Gyne. Dichthadiiform, with minute eyes and no ocelli. The queen is known for Labidus coecus and Labidus praedator . For more details and a description of the former see Weber’s (1941) and Borgmeier (1958) for a description of Labidus praedator queen.
Larva. Larvae of Labidus have been described in Wheeler (1943) and Wheeler and Wheeler (1964b, 1984). Cocoons present.
Distribution.
Sout Central United States to northern Argentina.
Taxonomy and phylogeny.
The species-level taxonomy of Labidus requires revision. There are currently seven valid species names and three of those are based only on males. In addition, morphology and preliminary molecular analyses suggest that the widely distributed Labidus praedator may be in fact a complex of reproductively isolated species ( Barth et al. 2015). The phylogenetic position of Labidus is well-established as the sister group to the Eciton plus Nomamyrmex clade ( Brady et al. 2014, Borowiec, in prep.).
Biology.
Labidus are often the most common army ants throughout their range, with up to three species occurring in a given area (do Nascimiento et al. 2004, author’s personal observations). They nest mostly underground ( Fowler 1979) and forage in swarm raids. It is unclear whether brood production is synchronized; colonies appear to emigrate infrequently, their bivouacs staying in place for prolonged periods of time ( Fowler 1979).
Rettenmeyer (1963) and Fowler (1979) detailed the biology of Labidus praedator . The bivouacs are found in rotten logs or are subterranean, occupying preformed cavities such as abandoned nest chambers of Atta leaf-cutting ants ( Rettenmeyer 1963, Monteiro et al. 2008).
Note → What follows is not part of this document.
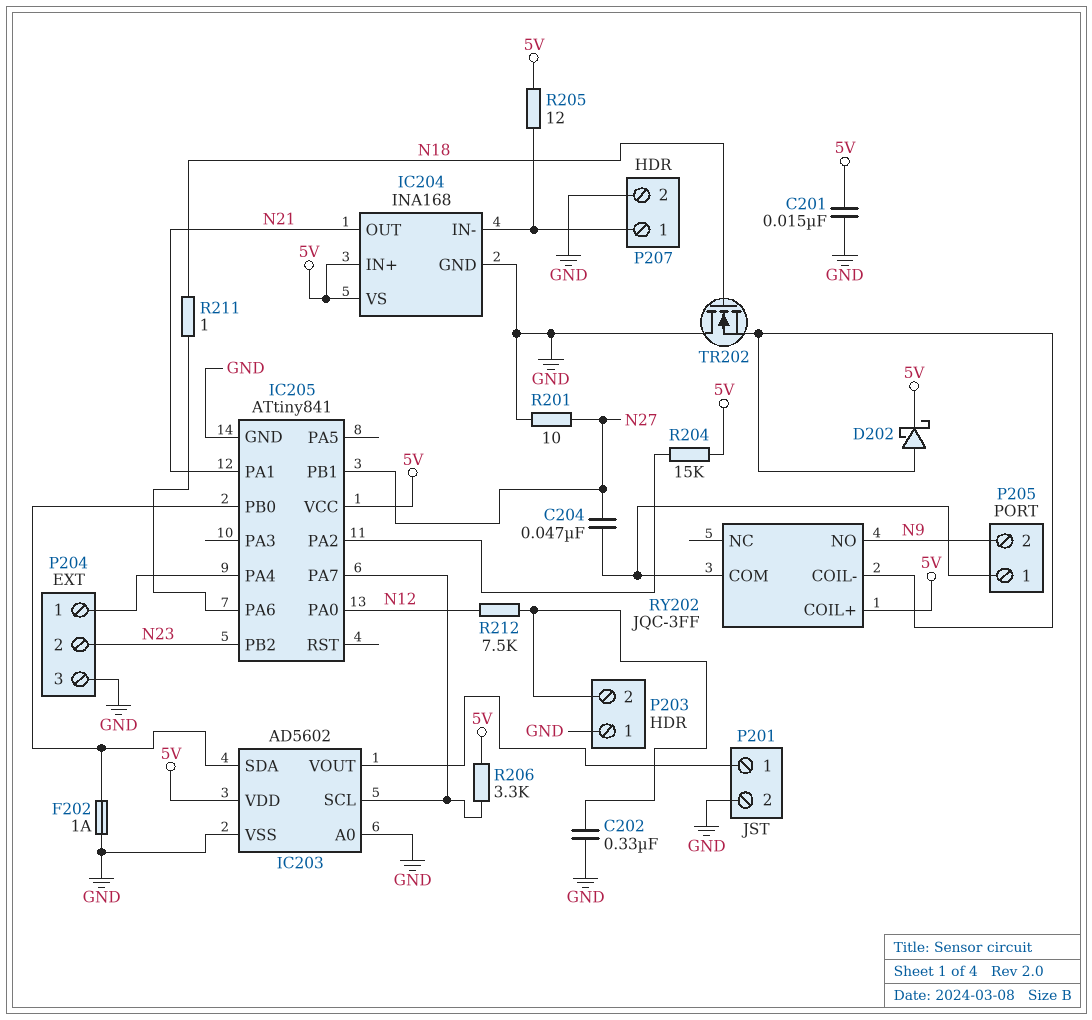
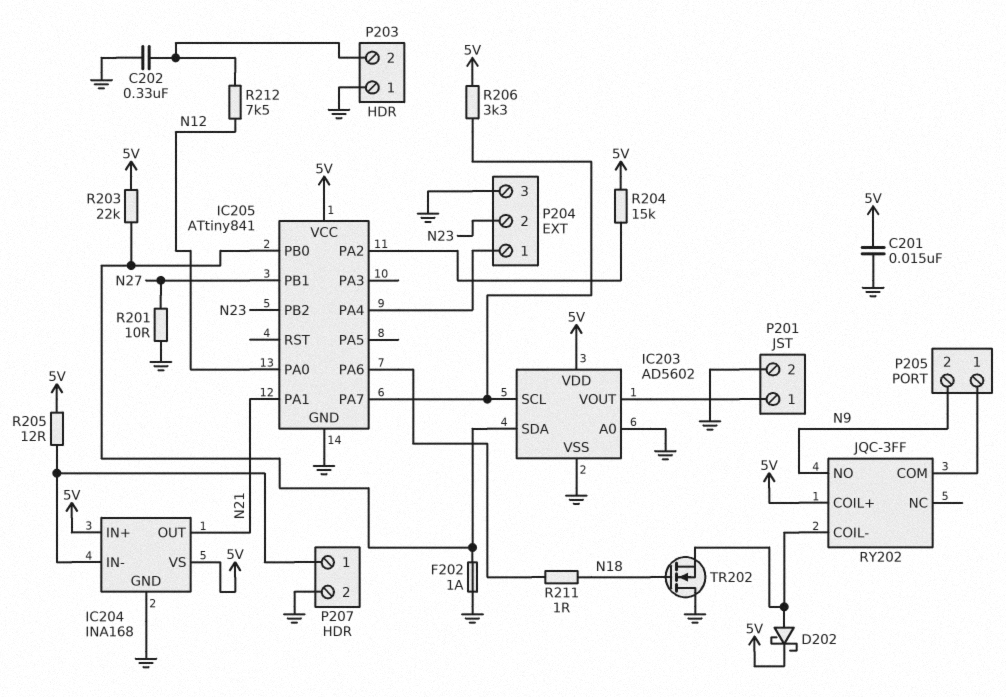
C204: 47nF (N27, P205/1) -> none
R203: none -> 22k (5V, IC203/SDA)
Mature colonies have been estimated to contain up to a million individuals ( Fowler 1979).
Labidus forages in swarm raids similar to those of Eciton burchellii ( Rettenmeyer 1963) and its species are even more generalized predators that in addition to ant brood will take a variety of other arthropods, sugar, and plant parts, including flowers, seeds, fruit, and even processed food such as boiled rice ( Borgmeier 1955, Monteiro et al. 2008). The two best-studies species, Labidus coecus and Labidus praedator , are similar in this respect and data on other species is lacking. Henry Walter Bates (1863) described Labidus coecus constructing soil tunnels over its raiding columns. Monteiro et al. (2008) studied Labidus praedator in agricultural lands in Brazil, finding that Lepidoptera caterpillars were the most common type of prey, followed by arils of many plant species and various non-Lepidopteran arthropods, both in adult and larval stages. Fowler (1979) observed the same species in Paraguay and reported that it frequently raided other ant colonies. The raids occur mostly during the day, although nocturnal activity is also substantial ( O’Donnell et al. 2009). Perfecto (1992) observed an underground raid of Labidus coecus on several ant species.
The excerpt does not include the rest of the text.